Humor Pagi

BOSS DAN PELAMAR

Boss : “Nama saudara siapa?”
Pelamar : “Prawojo pak …”
Boss : “Coba ceritakan tentang keluarga saudara !!…”
Pelamar : “Saya 2 bersaudara, adik saya masih kuliah di Jogya…, Orang Tua saya tinggal di Surabaya…,
Kakek dan nenek dari Bapak tinggal di Solo…, Kakek dan nenek dari Ibu tinggal di Semarang…, Paman dan Pakde semua tinggal di Tegal…”
Boss : “Apakah saudara dapat berbahasa Inggris?”
Pelamar : “Yes .. sir ..”
Boss : “Now tell me about your family in English !!…”
Pelamar : “Sorry sir .. I don’t have family in English…, they’re all living in Indonesia”

TEACHER AND STUDENT (1)

Teacher : “Where were u born?”
Student : “Singapore, Sir.”
Teacher : “Which part?”
Student : “All of me, Sir.”

TEACHER AND STUDENT (2)

A teacher was asking her class: “What is the difference between ‘unlawful’ and ‘illegal’ ?”
Only one hand shot up. “Ok, answer, Joan,” said the teacher.
“‘unlawful’ is when u do something the law doesn’t allow and ‘ill-egal’ is a sick eagle… sir”

TOOTH EXTRACTION

Patient : “How much to have this tooth pulled?”
Dentist : “$90.00”
Patient : “$90.00 for just a few minutes work???”
Dentist : “I can extract it very slowly if you like…”

NUBRUK BULE

Seorang cewek yang bahasa Inggrisnya kacau-balau suatu hari nubruk seorang bule ketika jalan-jalan di mall.
Cewek : “I’m sorry.”
Bule : “I’m sorry, too.”
Si cewek bingung.

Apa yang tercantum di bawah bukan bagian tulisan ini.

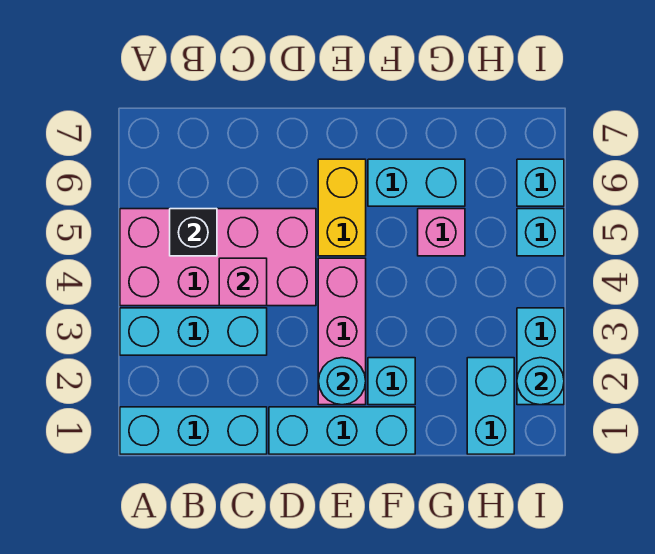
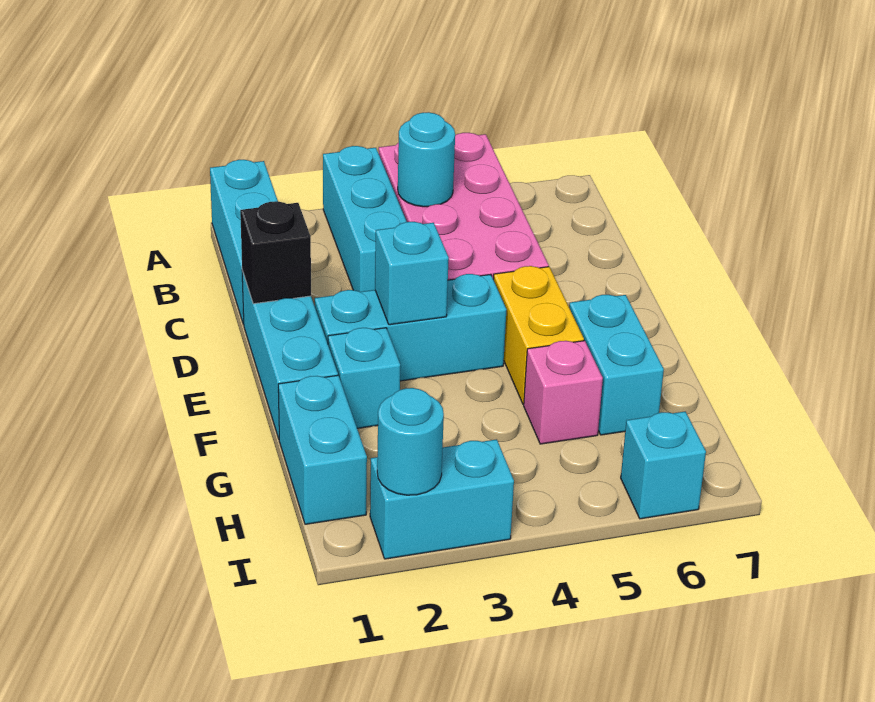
black brick B5 level 2 -> black brick D1 level 2
pink brick C4 level 2 -> none
pink brick E2:E4 level 1 -> cyan brick E2:E4 level 1
cyan round brick E2 level 2 -> cyan round brick B4 level 2
yellow brick E5:E6 level 1 -> yellow brick E5:F5 level 1
cyan brick H1:H2 level 1 -> cyan brick G1:H1 level 1
cyan brick I5 level 1 -> cyan brick E3 level 2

Doi ngerasa harus ngejawab tuh bule.
Cewek : “I’m sorry, three.”
Bule : “What are you sorry for?”
Cewek : “I’m sorry, five.”

BIS

Suatu malam seorang lelaki yang sedang mabuk naik bis dan duduk di sebelah perempuan berumur. Si nenek memandangnya dari atas ke bawah, kemudian berkata, “Tahu nggak, kamu akan ke neraka!”
Si lelaki melompat kaget dan berteriak, “Stop…kirriii. Salah naik bis!!!.”

DARI MANA DULU ?

Penjaga kolam menghampiri seorang anak lelaki dan menegurnya, “Kamu tidak boleh kencing di kolam renang ini, mengerti?!”
Dengan wajah tak mengerti si anak berkata, “Tapi semua orang kan pada kencing di kolam??”
Penjaga mencoba bersabar, “Iya, memang.

Tapi kencingnya tidak dari atas papan loncat.”